I'm happy to report, however, that there is FINALLY a truly chic and totally apocalyptically practical fashion statement that even the most normal, every day fashionista can pull off.
The Gas Mask Bra.
It's frilly. It's pink. It's sexy. And it will keep you AND a friend breathing the next time the aliens drop a nerve gas bomb or we have another wave of the bubonic plague like last Flag Day. Is it any wonder that the creator of this amazingly chic devise, Dr. Elena Bodner, has been rewarded with the most important award of the year?
That's right...
The Ig Nobel Prize. The Ig Nobles are all about those who have approached our apocalypse with a practical eye and a sense of humor. These awards are all about what's useful NOW, not what we could think about later.
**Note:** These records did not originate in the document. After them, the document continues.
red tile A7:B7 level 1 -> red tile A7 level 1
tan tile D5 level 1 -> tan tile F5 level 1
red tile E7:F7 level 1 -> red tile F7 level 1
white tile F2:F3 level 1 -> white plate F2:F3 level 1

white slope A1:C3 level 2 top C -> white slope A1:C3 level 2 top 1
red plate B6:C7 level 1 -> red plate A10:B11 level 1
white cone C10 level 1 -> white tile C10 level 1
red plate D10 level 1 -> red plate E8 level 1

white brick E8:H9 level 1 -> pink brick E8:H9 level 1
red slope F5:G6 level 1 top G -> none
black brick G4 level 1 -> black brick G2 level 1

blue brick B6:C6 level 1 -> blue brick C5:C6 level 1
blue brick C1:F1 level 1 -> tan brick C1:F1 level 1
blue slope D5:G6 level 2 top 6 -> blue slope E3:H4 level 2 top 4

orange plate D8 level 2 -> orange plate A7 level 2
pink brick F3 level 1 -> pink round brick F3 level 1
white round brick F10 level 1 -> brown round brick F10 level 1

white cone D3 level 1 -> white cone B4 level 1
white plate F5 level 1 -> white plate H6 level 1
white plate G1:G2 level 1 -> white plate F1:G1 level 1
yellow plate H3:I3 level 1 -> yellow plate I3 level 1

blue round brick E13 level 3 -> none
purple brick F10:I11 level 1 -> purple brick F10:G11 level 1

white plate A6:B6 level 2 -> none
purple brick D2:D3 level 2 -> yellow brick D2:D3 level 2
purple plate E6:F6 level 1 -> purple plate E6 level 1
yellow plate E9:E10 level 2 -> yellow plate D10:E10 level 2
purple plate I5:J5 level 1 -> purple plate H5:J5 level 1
Other winners include scientists who have discovered how to turn tequila into diamonds and tested the severity of various levels of fullness on beer bottle injuries (turns out, the most effective bottle to hit that invading alien with is three quarters full).
While neither of these discoveries are as useful as Bodner's invention - or as illuminating that of as last years winner Kees Moeliker, who discovered a propensity for gay necrophilia in ducks that eventually led to the cure for zombism - they are worthy of notice in our apocalypse.
So, Ig Nobel Prize winners of 2009, we the Four Horsewomen of the Apocalypse salute you!